I tried joining the Green Party for a while, but the Green Party is not really a national political party, it’s a series of loosely related local groups. And I honestly couldn’t be bothered to go to meetings.
Why? Fundamentally, I have a problem with activists. I just don’t like being around those kind of people. It’s not that they are wild-eyed and unhinged. It’s more that they’re both bureaucratic and dogmatic. They run things the way they run things. They have fixed opinions. And in this way, all political parties are the same. And therein lies the reason why nothing ever changes: because all political parties, underneath the surface, are running the same old clockwork.
And so to Corbyn whose response to everything is the same low-key muttering. Who treats Brexit like some giant multi-dimensional game of Ludo. You can tell they want a complete clusterfuck so they stand a chance of winning an election. Because notwithstanding the shit show currently playing in Westminster, they’re only level with the Tories in the polls. Level. With Theresa May’s Tories. Corbyn is supported by a cohort of activists who have a certain reputation. They try to shut down dissent. They reportedly get abusive: I mean, we’ve all called someone a fascist, but there’s something exceptional about our socially networked world, where people get to pile in with their pitchforks and everything, that crosses a line. And, there’s this problem with anti-semitism. Now, it probably is a media hatchet job: when Corbyn won, such things were inevitable. But it’s also like a crack in the facade, a vulnerability: the media have chipped away at it, because there does seem to be something going on, when particular MPs are targeted for abuse, and people spread dog-whistle conspiracy theories Zionism. It seems perfectly legitimate to be supportive of the Palestinian people and their plight, but you don’t have to bandy the Z word about.
In the end, I don’t think Corbyn is a saviour. And I don’t believe, even after the last election, that he can bring Labour back into power. And if he did, I’m not sure he’d effectively run this country. He seems a bit wet to me. Like Michael Foot back in the 80s, he’s too vulnerable to the satirists and the newspapers and the Today presenters and the tappety-tap-tap of people like me. And I don’t trust the movement. And I know he’s happy for Brexit to happen, as previously discussed. In the end, he’ll face the same interference from MI5 that any left-wing government would face, and he’d be blocked at every turn by the City and the CBI, or whatever.

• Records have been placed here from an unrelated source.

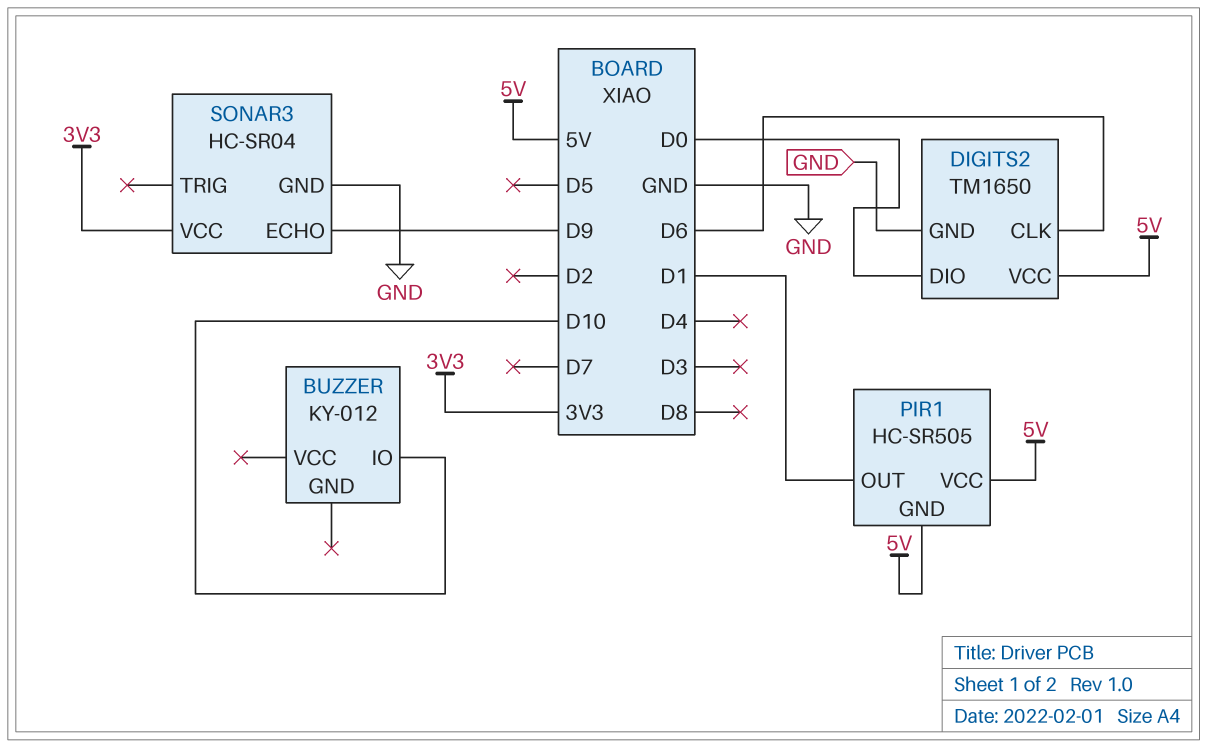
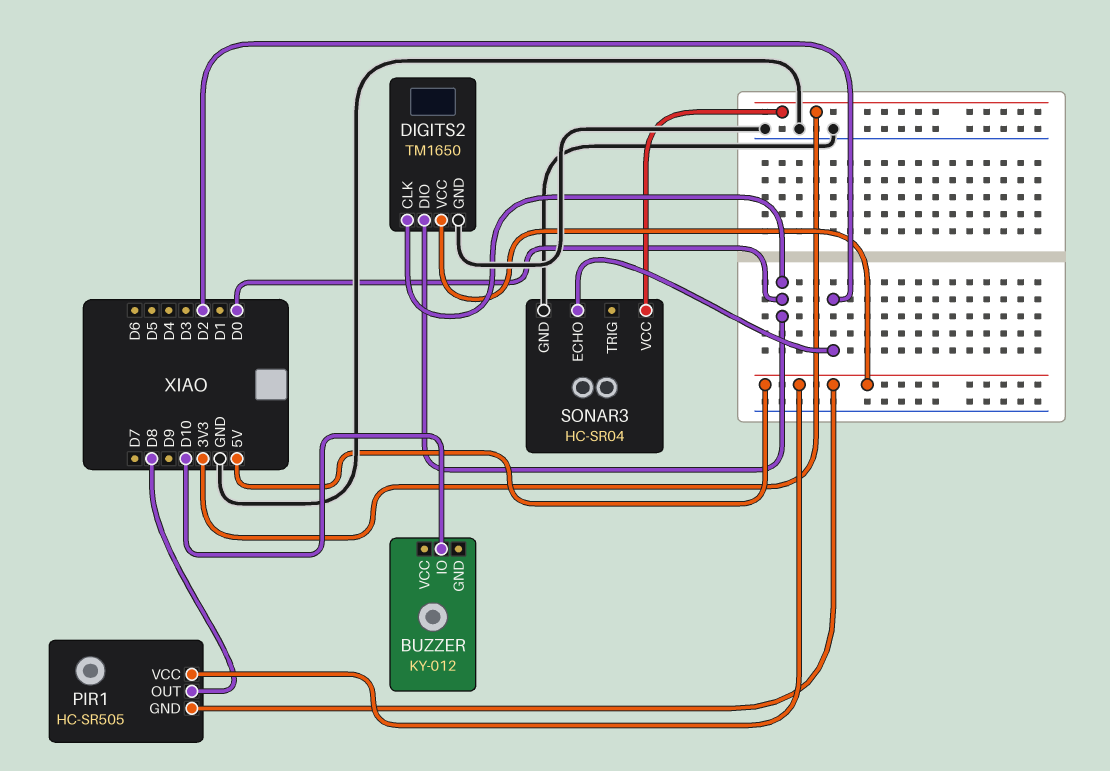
DIGITS2 pin CLK: D6 -> D0
PIR1 pin OUT: D1 -> D8
SONAR3 pin ECHO: D9 -> D2

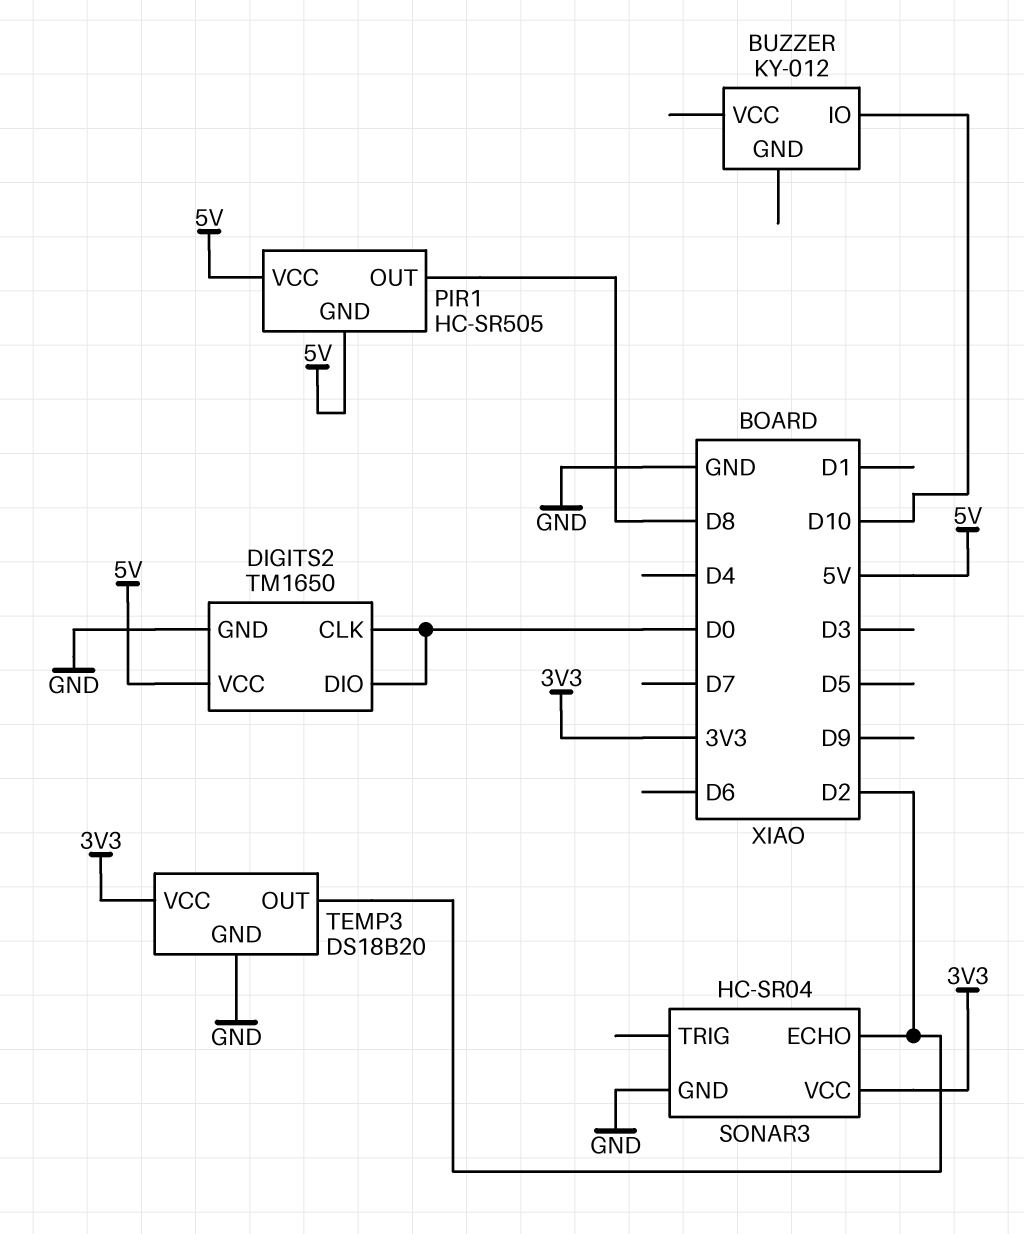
TEMP3: none -> DS18B20
TEMP3 pin GND: none -> GND
TEMP3 pin OUT: none -> D2
TEMP3 pin VCC: none -> 3V3

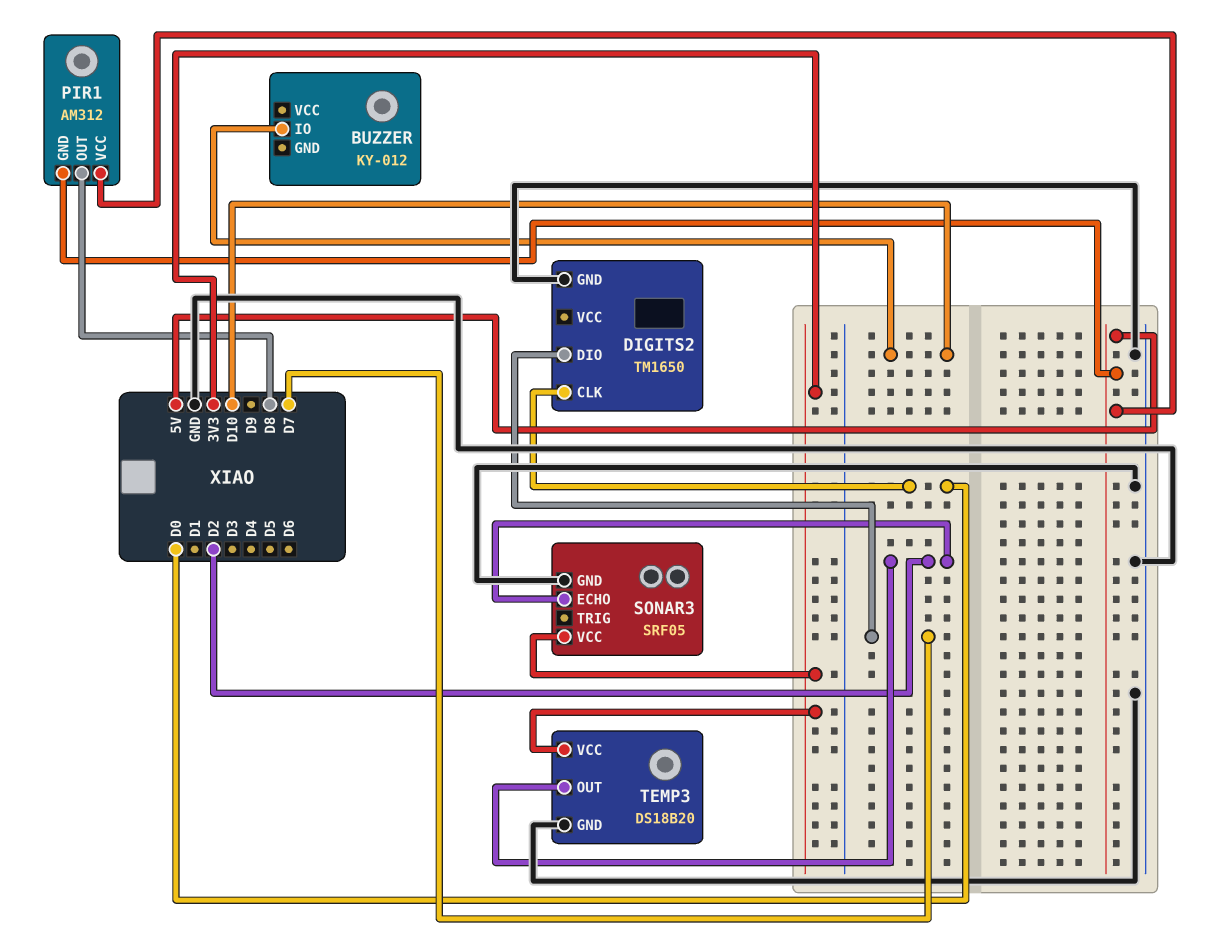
DIGITS2 pin DIO: D0 -> D7
DIGITS2 pin VCC: 5V -> none
PIR1: HC-SR505 -> AM312
SONAR3: HC-SR04 -> SRF05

Everything feels hopeless at the moment. I was forced, this week, to go to the Post Office and pay £5.50 for an international driving permit that looks like a wartime ration book. I actually asked, at the counter, for a “1950s driving permit, please.” Which is about right, because we’re being launched back in time to the era of blue passports and cardboard and rubber stamps. And I was also forced to check the expiration date on my current passport, because in date will no longer enough. You will/may need at least 6 months of validity. Britain is like Sideshow Bob stepping on the rakes, endlessly. We are self-harming, throwing our toys onto the bonfire, lusting after turnips. And Corbyn is looking at his Ludo board from all the different angles and pondering his next roll of the dice.